Kryzys w eurolandzie potrwa jeszcze co najmniej 20 lat, a ostatni szczyt UE był "doniosłym krokiem w złym kierunku" - twierdzi na łamach poniedziałkowego "Financial Timesa" Wolfgang Muenchau.

Publicysta polemizuje z dość powszechną oceną, że na brukselskim szczycie 28-29 czerwca przywódcy państw UE porozumieli się w sprawie konieczności utworzenia unii bankowej.

"Liderzy UE uzgodnili, że nie będzie wspólnego dokapitalizowania banków do czasu ustanowienia unii bankowej, ale Bundesbank przypomniał, że unia bankowa nie jest możliwa bez unii politycznej. Prowadzi to do logicznej konkluzji, że kryzys w strefie euro nie będzie rozwiązany w ciągu najbliższych 20 lat" - uważa Muenchau.

"Teraz wiemy, że Niemcy nie zgodzą się na wspólne gwarancje dla depozytów bankowych. (...) Jeśli Niemcy nie mogą teraz zrobić minimum tego, co jest niezbędne, to dlaczego ktoś myśli, że zdołają porozumieć się w sprawie unii politycznej" - pyta publicysta. "Unia polityczna wygląda mniej wiarygodnie niż obietnice alkoholika, że rzuci nałóg w ciągu pięciu lat" - dodaje.

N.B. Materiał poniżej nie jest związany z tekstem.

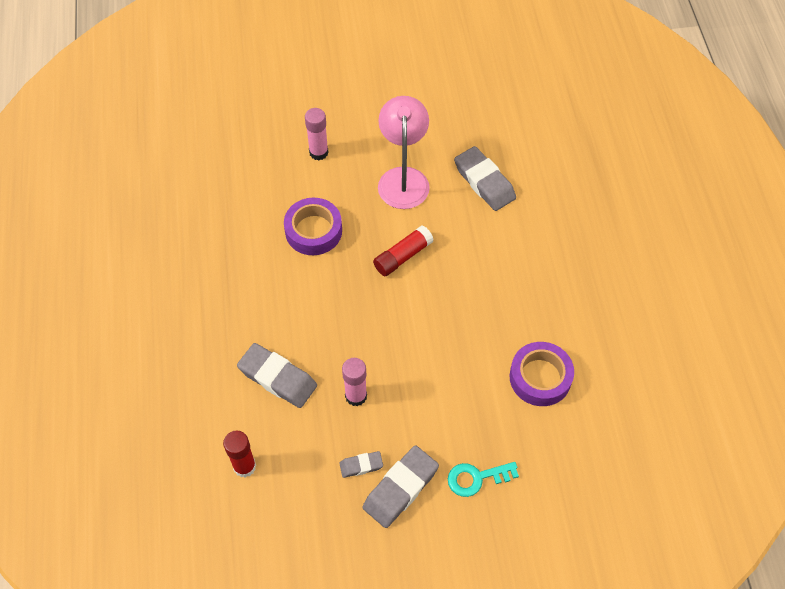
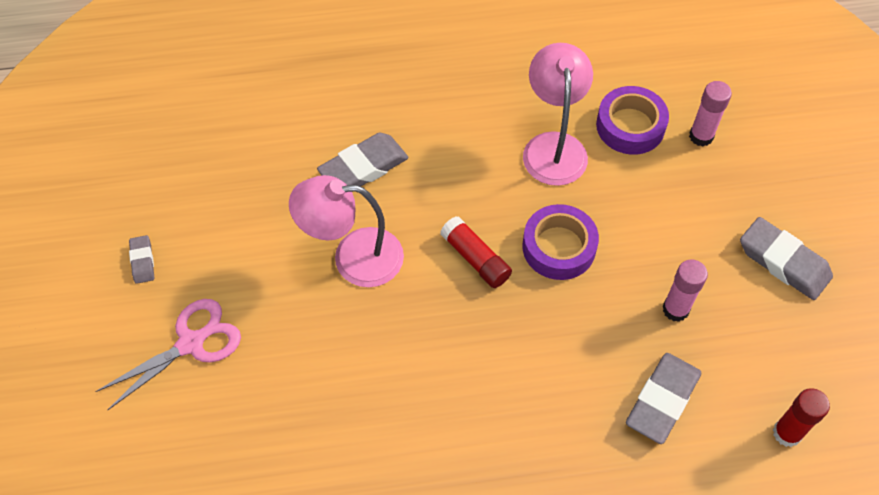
camera: 90 degrees left, 0 degrees up
(313, 231) = (436, 365): purple tape -> purple tape (559, 247)
(318, 152) = (303, 363): pink glue stick -> pink glue stick (701, 136)
(336, 90) = (191, 343): none -> pink scissors
(361, 465) = (763, 302): grey eraser -> grey eraser (142, 261)
(476, 478) = (757, 189): turquoise key -> none
(513, 315) = (553, 146): none -> pink lamp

Muenchau zauważa, że choć niewielka większość Niemców chce utrzymania euro, to jednak większość przeciwna jest dalszej akcji ratunkowej, a dla kanclerz Angeli Merkel sensem unii bankowej jest wspólny nadzór, a nie wspólne ubezpieczenie depozytów.

Publicysta "FT" wyciąga z tego wniosek, że proponowana unia bankowa w najlepszym razie obejmie 25 największych banków strefy euro, co oznacza, iż najbardziej zadłużone hiszpańskie kasy pożyczkowo-kredytowe i niemieckie banki krajowe pozostałyby pod kontrolą poszczególnych rządów i nadzorców lokalnego rynku finansowego.

Taki model nasuwa publicyście skojarzenie z "pijakiem, który zobowiązuje się do tego, że odtąd będzie pił tylko najwyższej jakości koniaki".

"Niemcy nie zgodzą się na unię bankową zakładającą centralną regulację i nadzór, wspólny fundusz restrukturyzacyjny i wspólne ubezpieczenie depozytów. Jej stworzenie wymagałoby długich lat. Prawidłowe jej wprowadzenie w życie wymagałoby zmiany narodowych konstytucji i europejskich traktatów, choćby po to, by na nowo zdefiniować rolę Europejskiego Banku Centralnego" - tłumaczy.

"To czyste szaleństwo, by uzależniać rozwiązanie bieżącego kryzysu od sukcesu (unii bankowej), będącej największym zabiegiem integracyjnym w historii Europy" - konkluduje Muenchau.